A PNA destaca os marcos históricos e normativos que tratam da Emenda Constitucional n. 59/2009, que torna obrigatória a educação infantil para as crianças de 4 e 5 anos (BRASIL, 2009). Também destaca a Base Nacional Comum Curricular (BRASIL, 2018a) como um marco histórico, tomando como referência o excerto que se refere à consolidação da alfabetização nos dois primeiros anos do ensino fundamental e a ortografização no 3º ano do ensino fundamental (BRASIL, 2019b).
É interessante pontuar que, para a implementação da PNA, são listadas ações e instrumentos necessários, em que a Educação Infantil e os materiais didático-pedagógicos passam a ser focos importantes das ações a serem implementadas, como pode ser observado do excerto em destaque:
[...] orientações curriculares e metas claras e objetivas para a educação infantil e para os anos iniciais do ensino fundamental e o desenvolvimento de materiais didático- pedagógicos cientificamente fundamentados para a literacia emergente [...] e de ações de capacitação de professoras para uso desses materiais na educação infantil e anos iniciais do ensino fundamental (BRASIL, 2019a, p. 44, grifo nosso).
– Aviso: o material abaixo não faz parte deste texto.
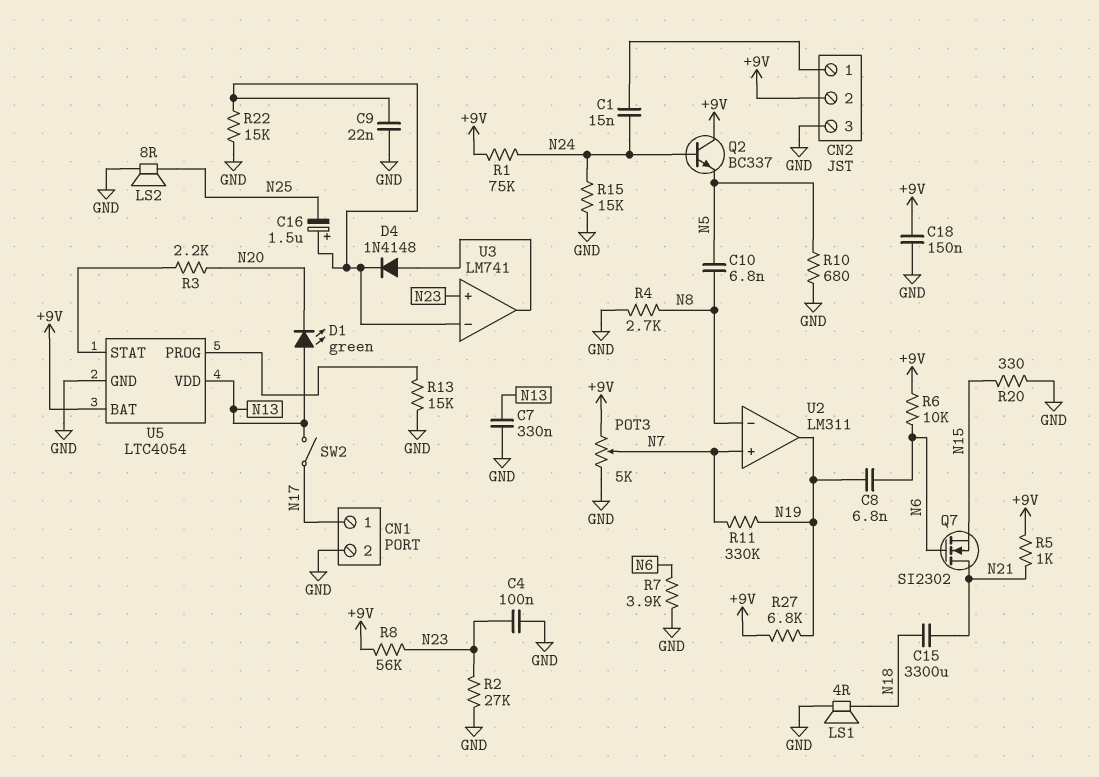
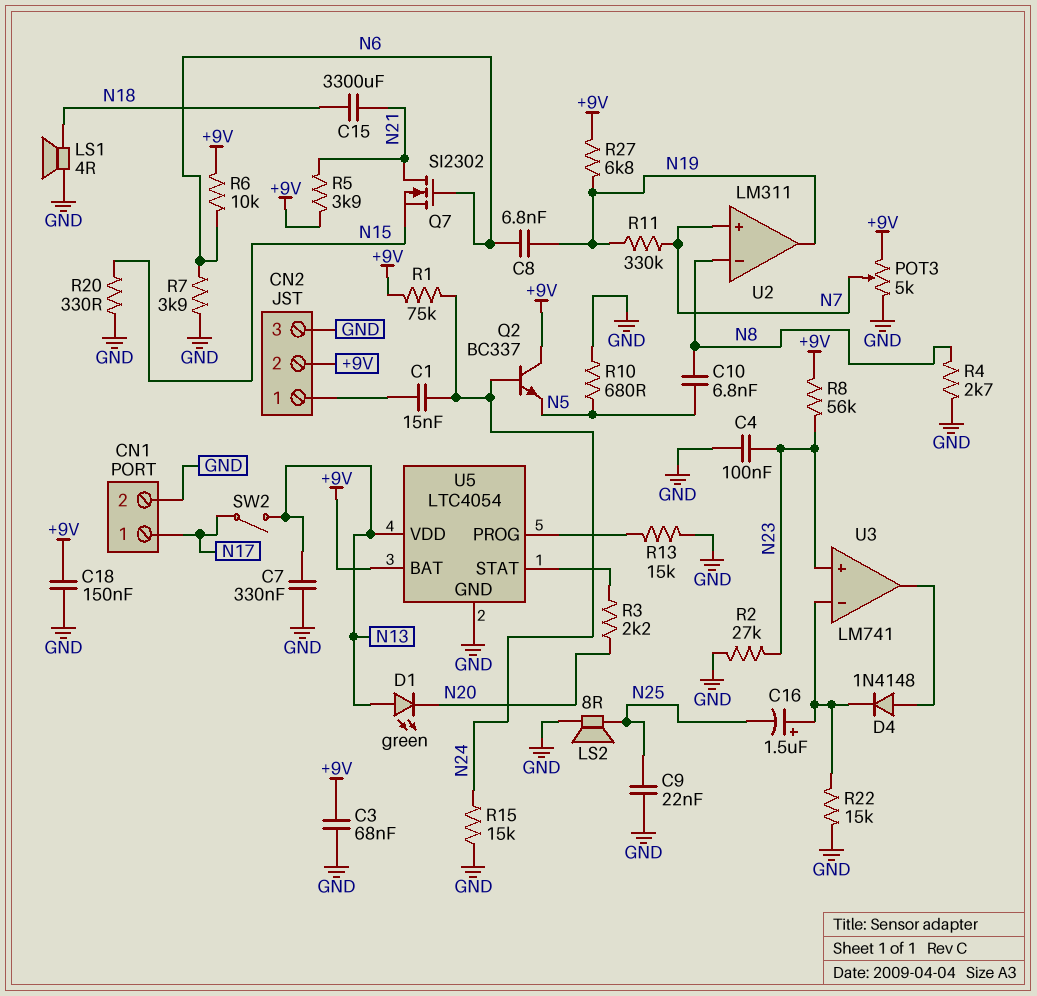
C3: none -> 68nF (+9V, GND)
C9: 22nF (GND, U3/in-) -> 22nF (GND, N25)
R5: 1k (+9V, N21) -> 3.9k (+9V, N21)

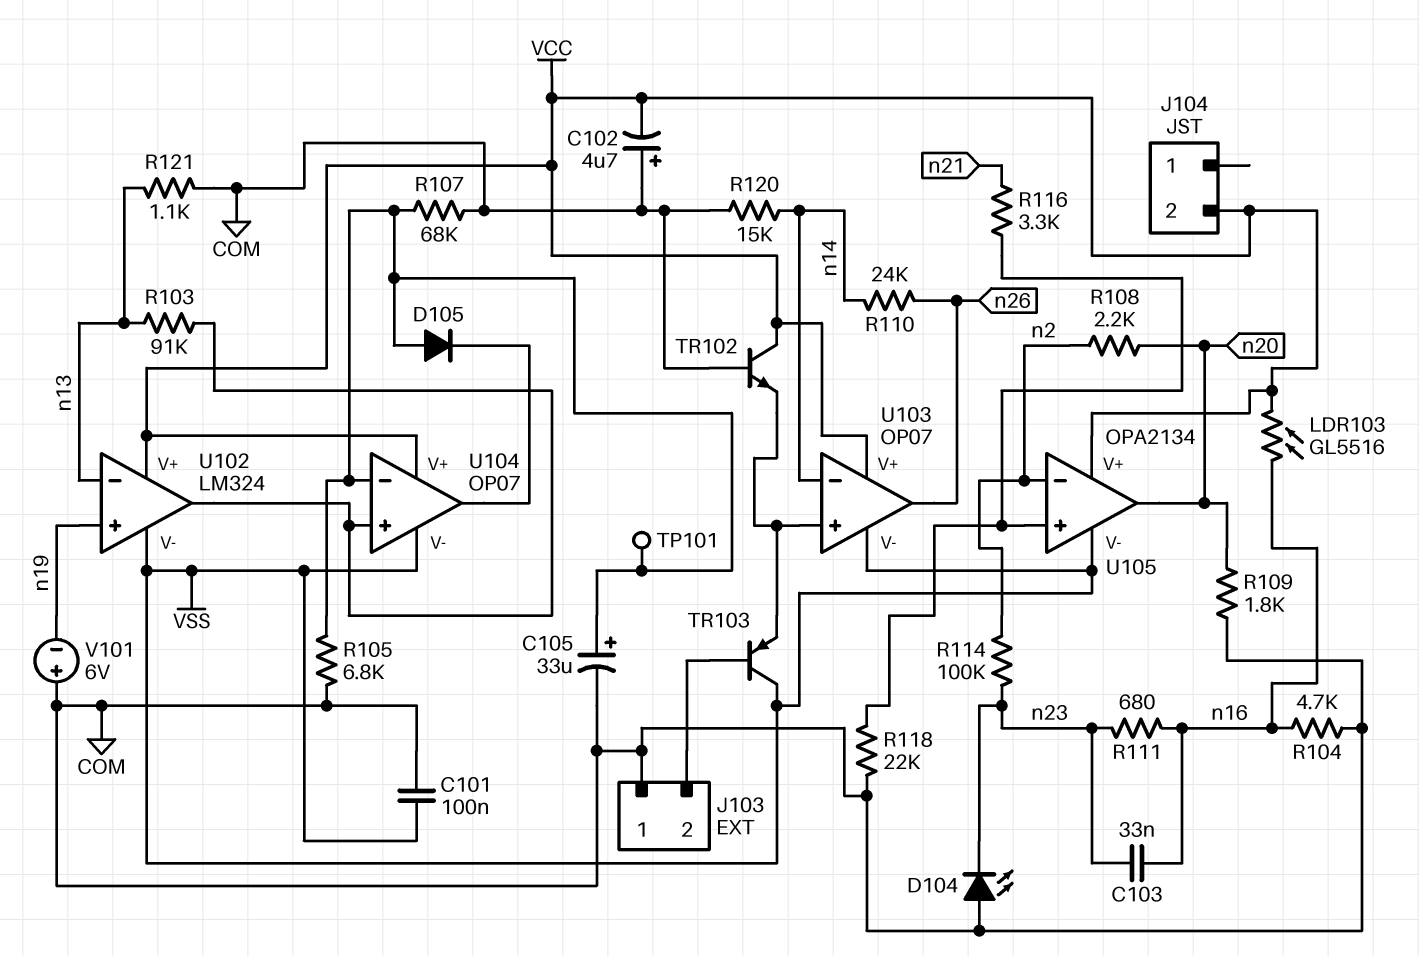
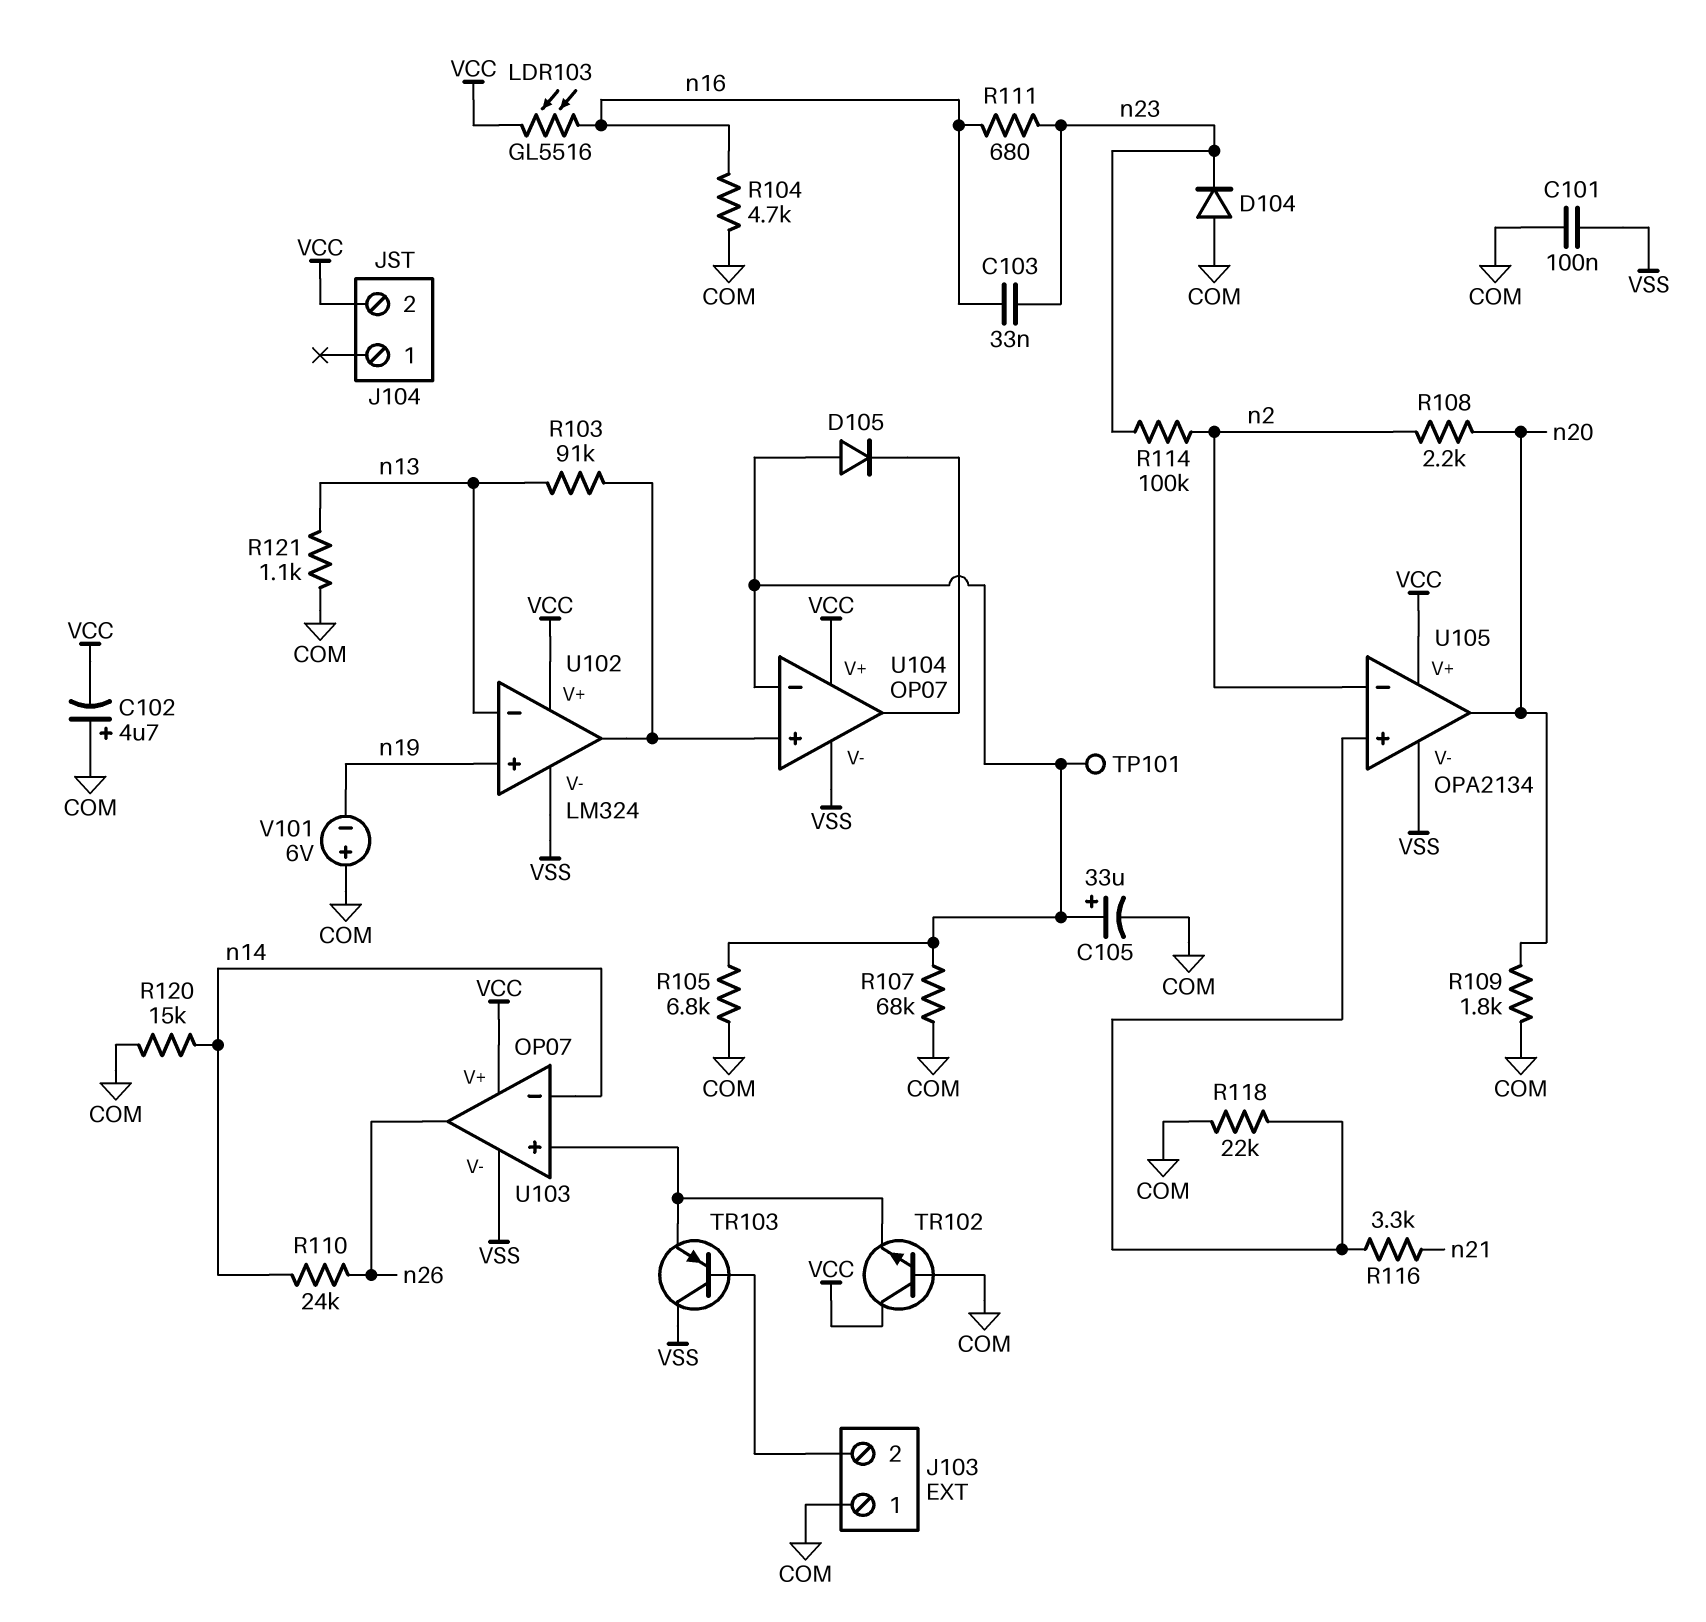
D104: LED (A COM, K n23) -> diode (A COM, K n23)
Considerando tais ações, emergiu em 2020 o curso de formação continuada em práticas de alfabetização, do programa Tempo de Aprender (BRASIL, 2020), objetivando implementar e difundir nas redes públicas de ensino as contribuições das ciências cognitivas valiosas à alfabetização. A seção, a seguir, buscará contextualizar o programa Tempo de Aprender, imbricado ao cenário da emergência da Política Nacional de Alfabetização (BRASIL, 2019).
O PROGRAMA TEMPO DE APRENDER
A página principal do programa Tempo de Aprender, no site do Ministério da Educação, é composta por uma dinâmica de informação que contém desde o link de acesso à Política Nacional de Alfabetização; eixos e respectivas ações; acesso ao curso on-line para professoras3 e gestores; livros digitais para pais e responsáveis, nos quais é estimulada a literacia familiar4; opiniões de especialistas com formação em psicologia, que defendem o ensino explícito da conversão das letras em som e que consideram essas as principais habilidades que os bons leitores podem adquirir; e o link de multimídia, que dá acesso a vídeos de eventos realizados pelo MEC, nos quais é abordado o tema da alfabetização com base nos estudos da ciência cognitiva.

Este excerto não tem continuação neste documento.